There’s a well worn story about a Zen Master by the name of Banzan, who was walking past a butcher’s shop. I guess in those days they were in markets and fairly open. He overheard a customer talking to the butcher. “Can I have your best piece of meat?” the customer asked. “But all my pieces of meat are the best. You won’t find any piece of meat in my shop that is not the best,” replied the butcher. At which Banzan was enlightened.
I guess you could just leave it at that. To the awakened Self, no experience is better than any other experience. All experiences are impermanent and transitory. But I think that there’s more to it than that. The distinction that we make between this and that reveals our cleft minds. Making this good and that bad shows a whole part of our minds that we are not accepting, whether it is our angry neighbour, or a long lost love. All these things show where we haven’t accepted the universe the way it is. And the reality is, it is just like this just now.
In creating a sense of self, we have separated ourselves from the universe. And the universe has become divided in our own minds.
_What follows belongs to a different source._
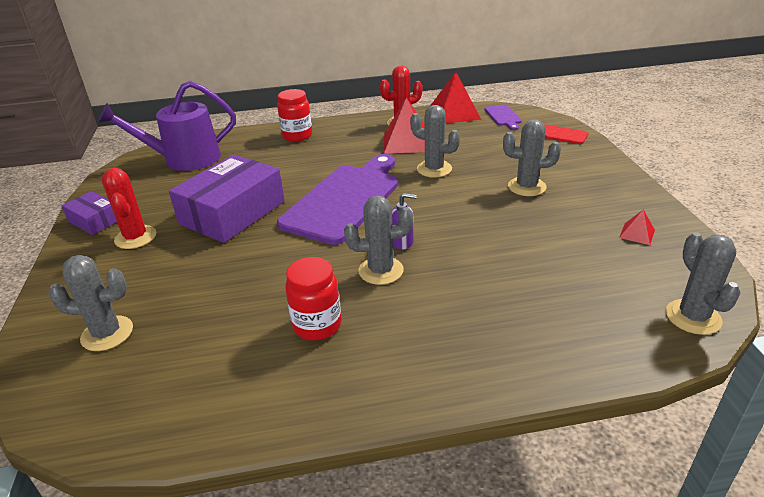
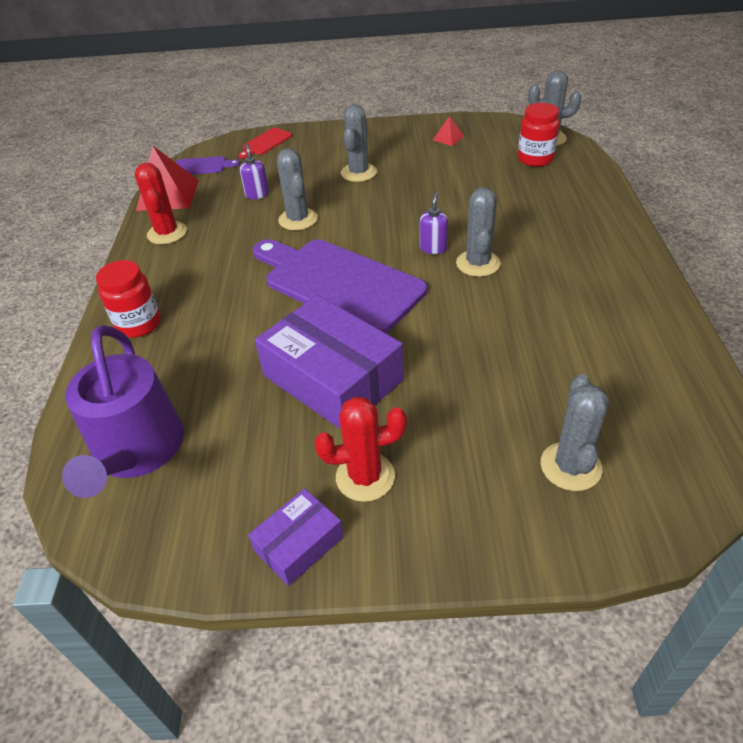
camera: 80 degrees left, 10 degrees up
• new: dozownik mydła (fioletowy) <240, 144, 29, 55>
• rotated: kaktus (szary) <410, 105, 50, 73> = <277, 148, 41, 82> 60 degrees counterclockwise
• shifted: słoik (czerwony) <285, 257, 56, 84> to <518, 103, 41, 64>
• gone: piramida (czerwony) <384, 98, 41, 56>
Without beginning or end the universe rolls on ever changing, but eternally just present here and now. Causeless and containing cause and effect, because these are just paradigms. And in our sense of self we got lost in cause and effect as we seek to hold on to some experiences and deny others, yet all of them impermanent.
Life is not two. And neither is our mind. All experiences are contained within our mind. Not separate from experience, not imprisoned by experience. Hence Bodhidharma’s “You ask. That’s your mind. I answer. That’s my mind.” Wherever you look there’s your mind.
The Essence of Zen by Sekkei Harada is well worth the read. I found it accidentally in Borders the other day. Supposedly for beginners – and which of us is not that – it challenges the mind to wake up to the present moment. It emphasises practice with some wonderful references to Dogen. Afterall seeking after anything, especially enlightenment is well, unenlightened. Sitting is just sitting. Sekkei Harada emphasises that the mind doesn’t go through a process of being healed. Our essence of mind is already whole.
If you are thinking of practicing in order to look for the Way, you will only get farther and farther away from it. It is as if, while walking the Way and being right in the middle of it, you start looking around for it, wondering where it is.